A 501(c)(3) exempt organization is similarly prohibited from allowing any part of its net earnings to inure to the benefit of any private shareholder or individual, a rule known as the private inurement doctrine. The private inurement doctrine generally prohibits a nonprofit from using its assets to provide an unjust enrichment to a person having a personal and private interest in the organization’s activities.
The private inurement doctrine is narrower than the private benefit doctrine in that it applies only to insiders of the organization (i.e., a director, officer, or key employee or other person in a position to influence or control use of the organization’s assets), rather than any individual receiving an impermissible benefit. However, the restriction on private inurement is absolute, meaning there is no such thing as incidental private inurement, and the penalty for an organization that engages in a private inurement transaction is much stiffer: the potential revocation of its exempt status.

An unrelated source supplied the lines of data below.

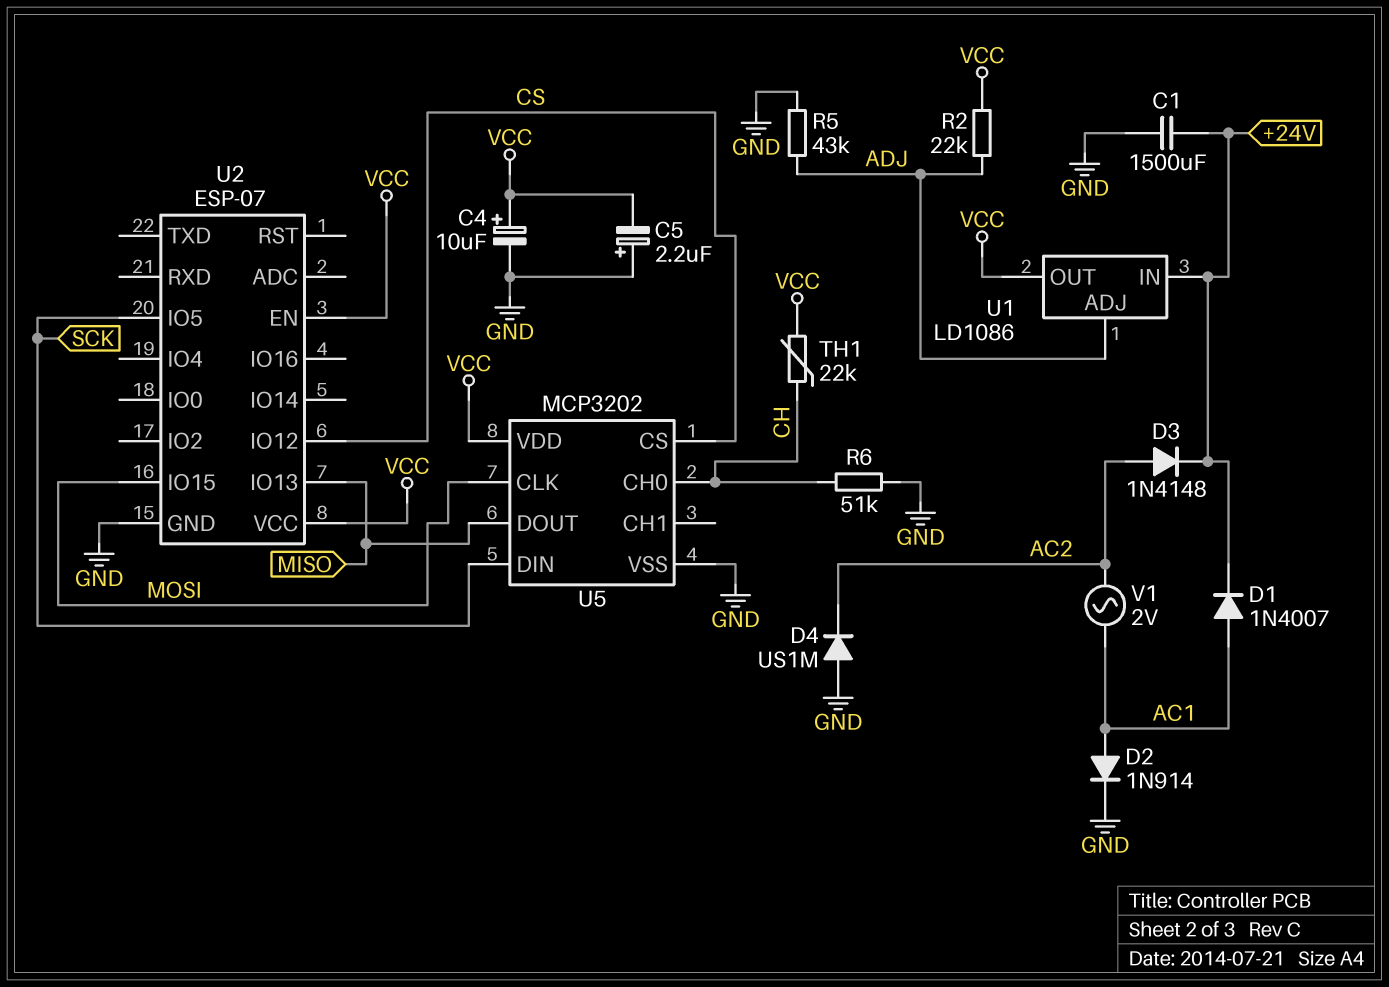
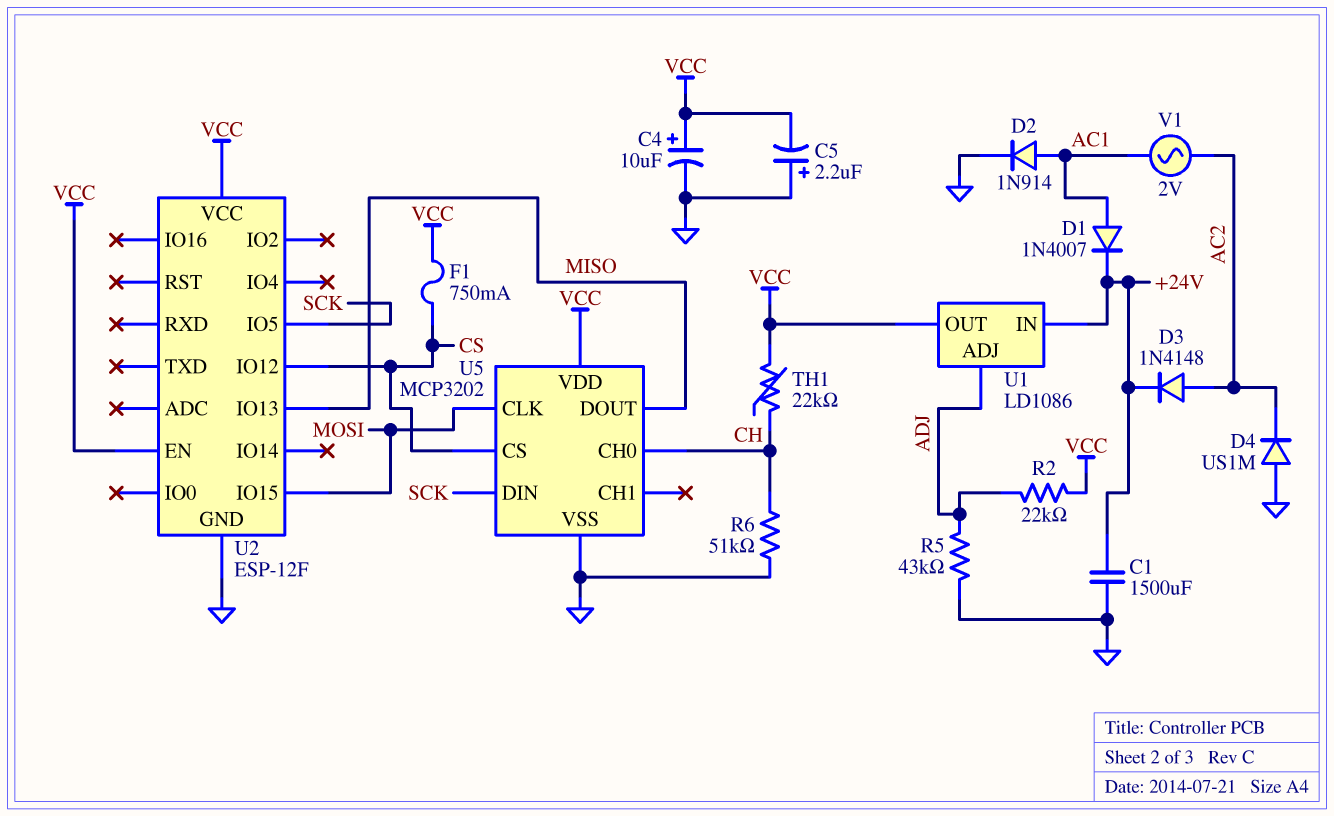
F1: none -> 750mA (CS, VCC)
U2: ESP-07 -> ESP-12F

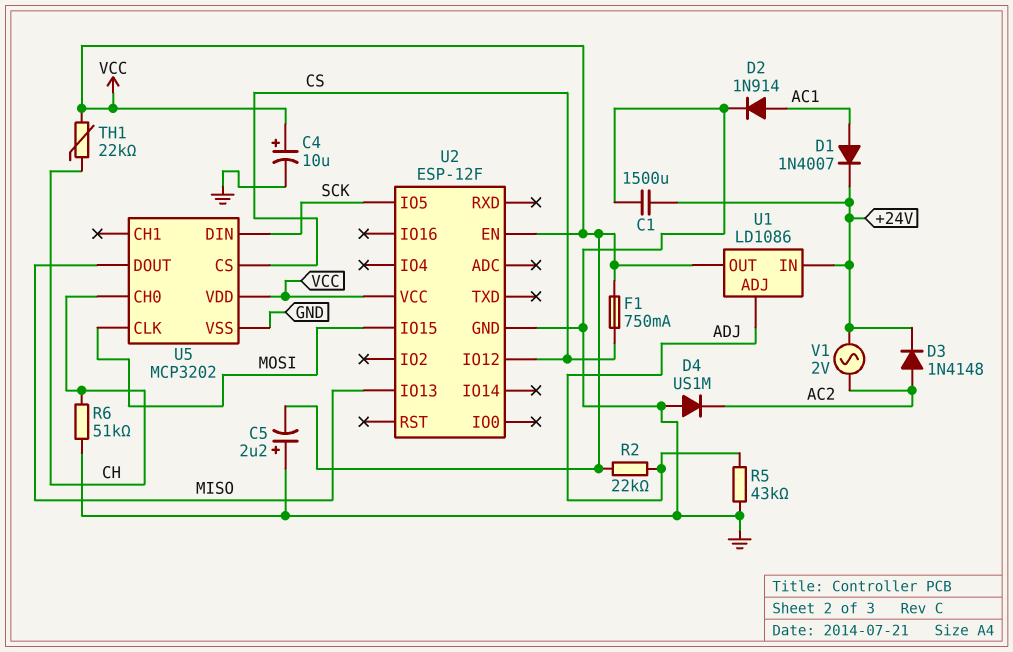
V1: AC 2V (AC1, AC2) -> AC 2V (+24V, AC2)

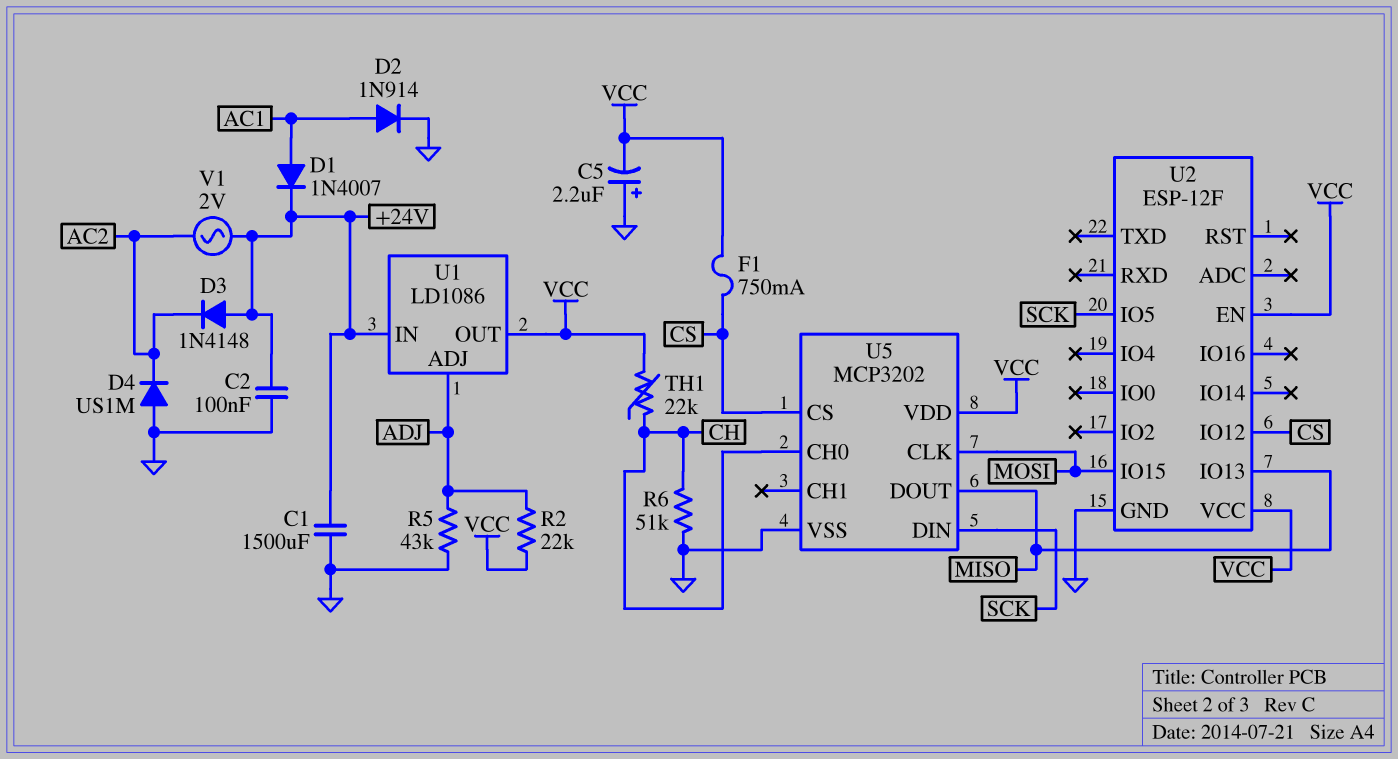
C2: none -> 100nF (+24V, GND)
C4: 10uF (plus VCC, minus GND) -> none
D3: diode 1N4148 (A AC2, K +24V) -> diode 1N4148 (A +24V, K AC2)

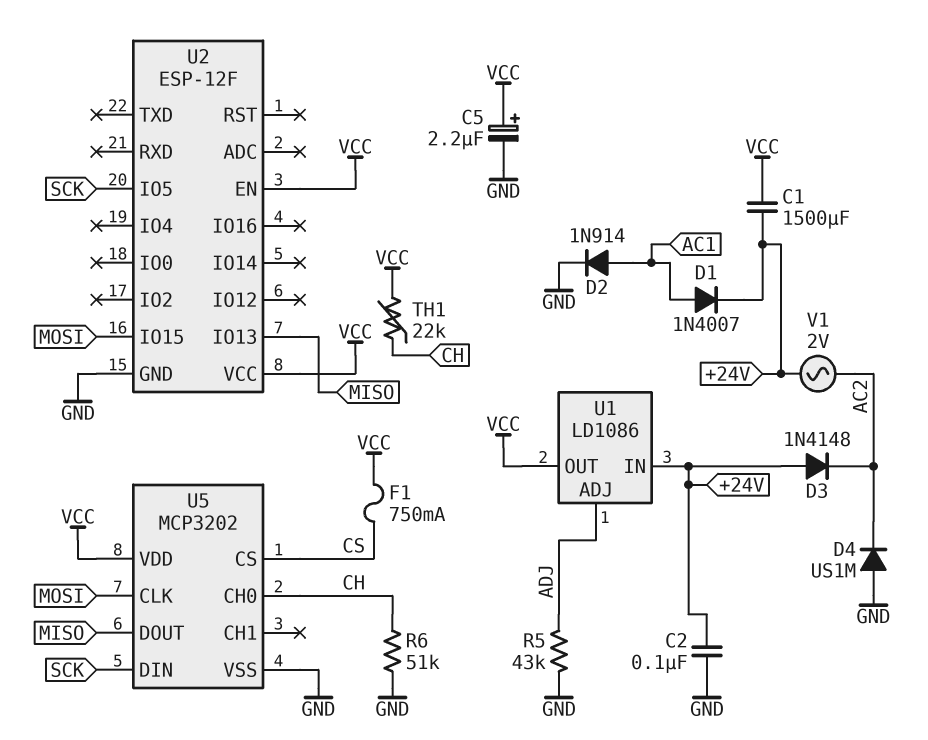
C1: 1500uF (+24V, GND) -> 1500uF (+24V, VCC)
C5: 2.2uF (plus GND, minus VCC) -> 2.2uF (plus VCC, minus GND)
R2: 22k (ADJ, VCC) -> none
U2 pin IO12: CS -> none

The private inurement doctrine does not bar a nonprofit from entering into any and all transactions with insiders. Rather, it requires the nonprofit to ensure that it is not providing such insiders with a disproportionate share of benefits based on what the organization is receiving in return.
From an HR perspective, concerns regarding the private benefit and private inurement doctrines are most likely to arise around issues involving compensation. Some examples of situations in which private inurement violations may be found include:
- Compensation arrangements with an insider that do not include an upper limit or cap;
- Compensation arrangements based on factors extrinsic to performance at and benefit provided to the organization; and
- Payment of more than fair market value for goods or services provided by an insider.
Nonprofits should also be careful when considering entering into transactions that, due to their complexity or uniqueness, may be more difficult to analyze for potential private inurement violations, such as:
- Compensation arrangements that include considerations such as deferred compensation, bonuses, fringe benefits, or retirement or severance packages;
- Arrangements that involve assigning rights to intellectual property developed by insiders and funded, in whole or in part, with organizational assets; or
- Use of organizational assets to support, fund, or otherwise invest in an insider’s business.
Nonprofits may be able to help mitigate against the risk of providing a prohibited private benefit or entering into a transaction involving private inurement by having and using a well-drafted conflict of interest policy and obtaining the assistance of experienced counsel. (more…)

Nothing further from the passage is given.